By Vincent Wijeysingha

I wrote the following last weekend but did not publish it until now because Amos Yee’s case was still sub judice.

I avoided making any public comment on the Amos Yee case because parties associated with the People’s Action Party (PAP) would seize upon anything to suggest that some eminence grise was behind his video, that Amos was being exploited for some perverse political enterprise. This accusation is regularly leveled at opponents of the PAP.

When five SMRT drivers were in jail following the bus drivers’ strike in 2012, the authorities showed them a photo of me and asked if they recognised me. No doubt someone was most anxious to divert the story from that of labour discrimination to one of political manipulation.

However, tonight, as I contemplate the conclusion of the trial and await the judge’s verdict next Tuesday, I have one or two things I feel I must say even if only the Internal Security Department (ISD) pays attention!

In all of my forty-five years, I have never been so disgusted, so ashamed to be a Singaporean as I have in these last 6 weeks watching the state torment and bludgeon a teenage boy who had, in its opinion, the temerity to utter sentiments that, if the truth be told, many, many people were feeling in the wake of Lee Kuan Yew’s death. I need not rehearse the points made by Amos in his fateful video post but I’d wager there are many who did not share the public mourning and did agree with Amos that the man who was being so lamented had a tremendously dark side which resulted in terrible outcomes for the people whom he made his enemies and that, therefore, his passing from the political stage was welcomed. I am one of them: I welcome his passing from the loathsome, crepuscular political stage he engendered.

I was so profoundly disgusted to watch the state use all the means at its disposal to throw a bulwark against this boy for fear that the sacrosanct memory of the departed prime minister might be tarnished. Can anyone be blamed for entertaining the suspicion that the real reason they treated him thus was not because of his obscenity or his harassment or his sedition but plainly and simply to safeguard the former prime minister whose posthumous reputation will be so useful to the PAP’s vote share at election time?

Not content to put the fear of, well, god, into him, the public authorities arrested him in his grandparents’ home, handcuffed him and hauled him away, remanded without adult protection for days before they put him in front of a judge. And as if to compound or underline the government’s bellicosity, the state-run media published downright untrue headlines about the case.
Drawing by Roy Ngerng






I was disgusted and ashamed to watch a child handcuffed and shackled in my name, and wearing a nauseatingly ugly prison uniform while surrounded by any number of policemen. This treatment has continued every time Amos has been brought to court and no public body or official thought it apposite to enter an objection. Each time I read that Amos was so shackled, I wonder what threat the public authorities believe this skinny sixteen year old poses to public safety.

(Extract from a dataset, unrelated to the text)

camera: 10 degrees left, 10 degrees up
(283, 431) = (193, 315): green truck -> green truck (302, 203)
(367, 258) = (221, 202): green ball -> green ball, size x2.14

Well, let me tell them there is none. This boy is not violent; he is neither a danger to himself nor to others. He only offended by his words. There was no reason whatsoever to treat him the way the police did. And speaking as a social worker who has worked for many years with children, I am so very deeply concerned at the long-term damage this experience will do to him.

To watch the state deal with a gifted child on the threshold of a lustrous adulthood, the government utters a fundamental untruth when it says that people are our only resource. In fact, its only resource is its own reputation, however beleaguered it currently is. And to extend it, it would bully a child.

There is no public official today who can be proud of himself for the treatment dealt to this boy well before he was convicted of any offence. Even the shameful spectacle of the public prosecutor bargaining for a reduction in Amos’ bail conditions if he would submit to psychological assessment had nothing whatsoever to do with the purpose of bail, which is to compel subsequent attendance in court. Amos is not a flight risk. Therefore the suspicion that the state intended to make life as difficult for him as possible cannot have escaped the mind of anyone who has paid attention to the case.

That the state considered the utterances of this boy to endanger the reputation of a two thousand year old institution and the memory of a world renowned statesman, widely considered the father of his nation, was testament not so much to the virulence of his words but to the scandalous wickedness of the state which punishes a young boy for daring to offend the memory of the PAP’s founder and jeopardise his electoral utility.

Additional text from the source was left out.